Gegen 1:30 Uhr wurden die Einsatzkräfte alarmiert. Als sie eintrafen, standen Teile des historischen Gebäudes bereits in Flammen. «Wir konnten dichten Rauch schon von weitem sehen», berichtete ein Feuerwehrsprecher. Insgesamt waren 52 Feuerwehrleute mit 16 Fahrzeugen vor Ort.
Die Löscharbeiten gestalteten sich schwierig. Das teilweise einsturzgefährdete Gebäude konnte nur von außen bekämpft werden. «Die Sicherheit unserer Einsatzkräfte hat oberste Priorität», erklärte der Einsatzleiter. Die Feuerwehr brauchte mehrere Stunden, um den Brand unter Kontrolle zu bringen.
Nach ersten Erkenntnissen befanden sich zum Zeitpunkt des Feuers keine Personen im Gebäude. Anwohner berichteten jedoch, dass das verlassene Schwimmbad regelmäßig von Obdachlosen als Schlafplatz genutzt wurde. Sozialarbeiter der Berliner Kältehilfe sind nun vor Ort, um möglichen Betroffenen Unterstützung anzubieten.
«Wir haben bereits Kontakt zu einigen Menschen aufgenommen, die dort übernachtet haben», sagte Maria Köhler vom Verein für Wohnungslosenhilfe. «Jetzt geht es darum, ihnen schnell alternative Unterkünfte anzubieten.»

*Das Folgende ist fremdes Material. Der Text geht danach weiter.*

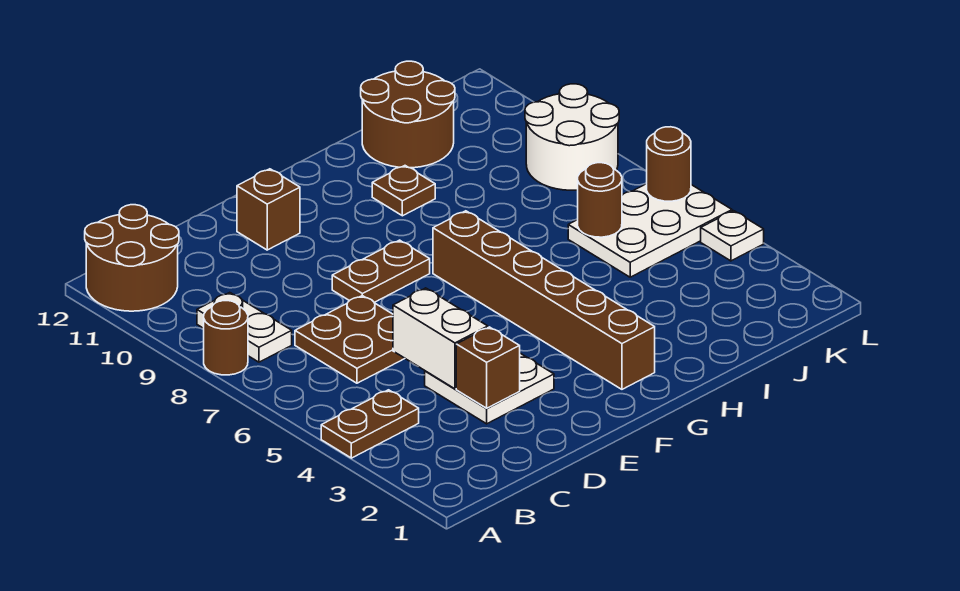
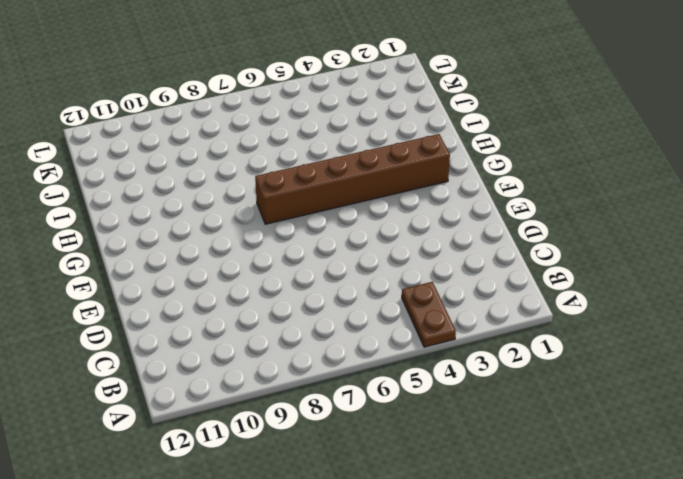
none -> brown round brick A8 level 1
none -> brown round brick A11:B12 level 1
none -> white plate B8:B9 level 1

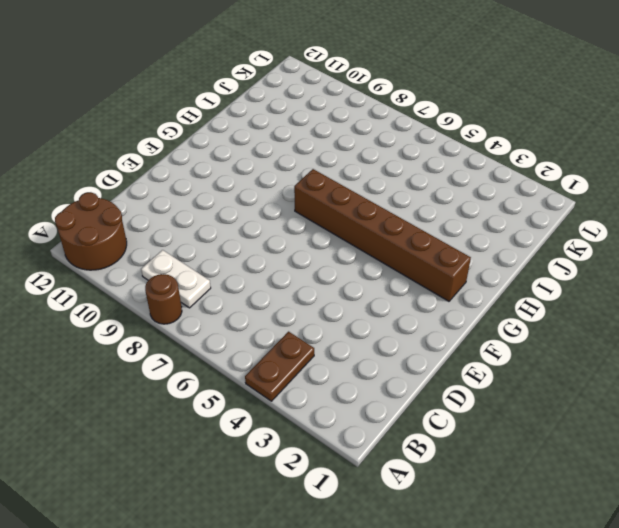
none -> brown plate C6:D7 level 1
none -> white plate D3:E4 level 1
none -> brown plate E8:F8 level 1

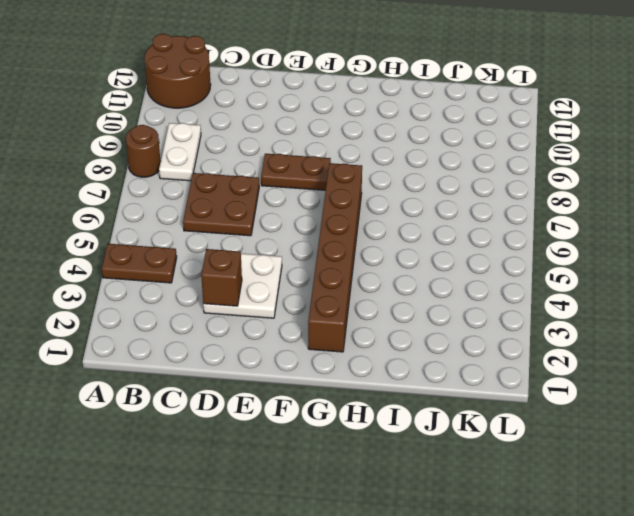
none -> brown brick E11 level 1
none -> brown plate H10 level 1
none -> brown round brick I11:J12 level 1

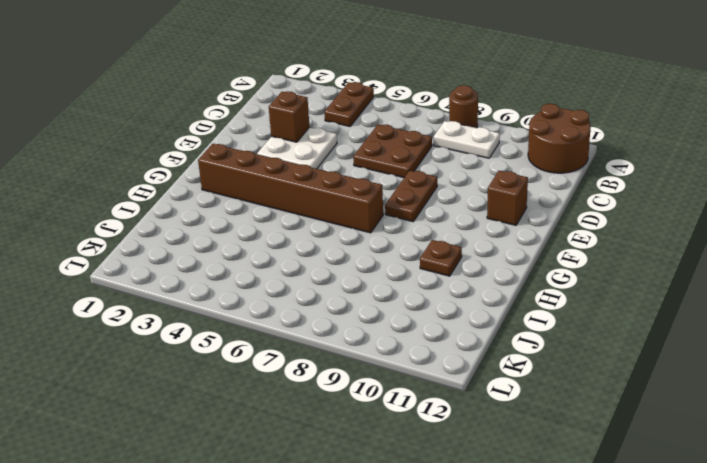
none -> brown round brick I11:J12 level 1
none -> white plate J5:L6 level 1
none -> white round brick K8:L9 level 1

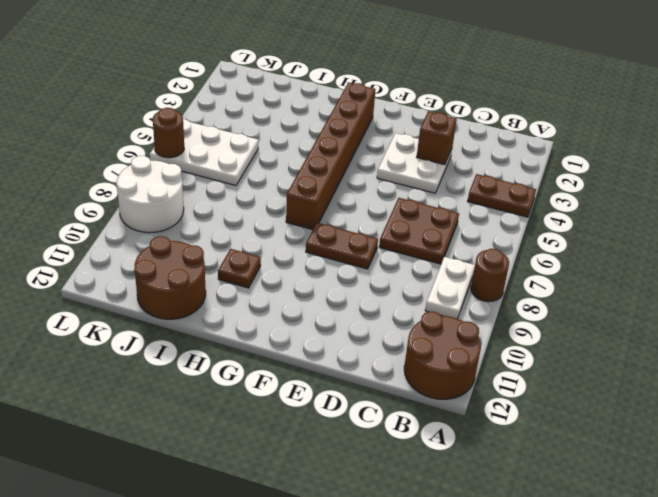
none -> brown brick E11 level 1
none -> white plate L4 level 1
none -> white brick D4:D5 level 2

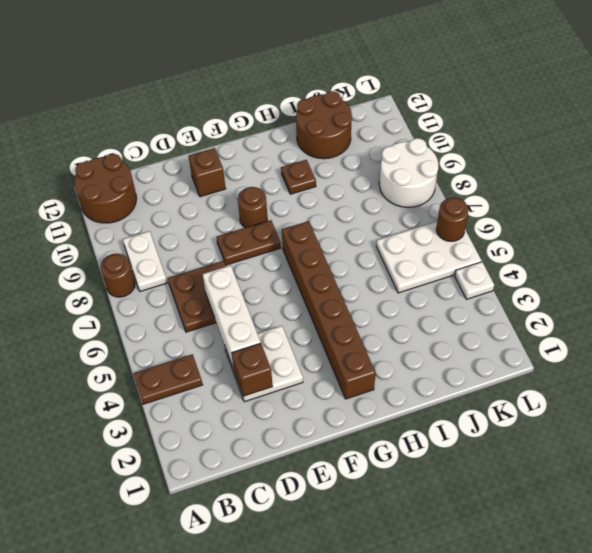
white brick D4:D6 level 2 -> white brick D4:D5 level 2
brown round brick F9 level 1 -> brown round brick J6 level 2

Das Stadtbad Lichtenberg, erbaut in den 1920er Jahren, steht seit 2008 leer. Mehrere Initiativen versuchten in den vergangenen Jahren, das denkmalgeschützte Gebäude zu retten und einer neuen Nutzung zuzuführen. Bisher ohne Erfolg.
«Es ist tragisch, dass wieder einmal ein historisches Gebäude durch Leerstand gefährdet wird», kommentierte Bezirksstadtrat Martin Weber. «Und noch tragischer, dass Menschen in solchen unsicheren Orten Zuflucht suchen müssen.»
Die Brandursache ist noch unklar. Die Polizei hat Ermittlungen aufgenommen und schließt Brandstiftung nicht aus. Experten können das Gebäude jedoch erst betreten, wenn die Statik überprüft wurde.
Im Umfeld des ehemaligen Bades werden nun verstärkt Sozialarbeiter eingesetzt, um obdachlosen Menschen Hilfe anzubieten. Die Bezirksverwaltung kündigte an, zusätzliche Notschlafplätze in der Umgebung bereitzustellen.
Der Vorfall wirft erneut ein Schlaglicht auf die Wohnungslosigkeit in Berlin. Nach Schätzungen der Berliner Stadtmission leben derzeit etwa 4.000 bis 6.000 Menschen ohne festen Wohnsitz in der Hauptstadt. Besonders im Winter suchen viele Schutz in leerstehenden Gebäuden.
Für das Stadtbad Lichtenberg bedeutet der Brand einen weiteren Rückschlag. Wie stark die historische Bausubstanz beschädigt wurde, ist noch nicht abzusehen. Anwohner und Denkmalschützer befürchten jedoch, dass das Feuer den Verfall des Gebäudes weiter beschleunigt haben könnte.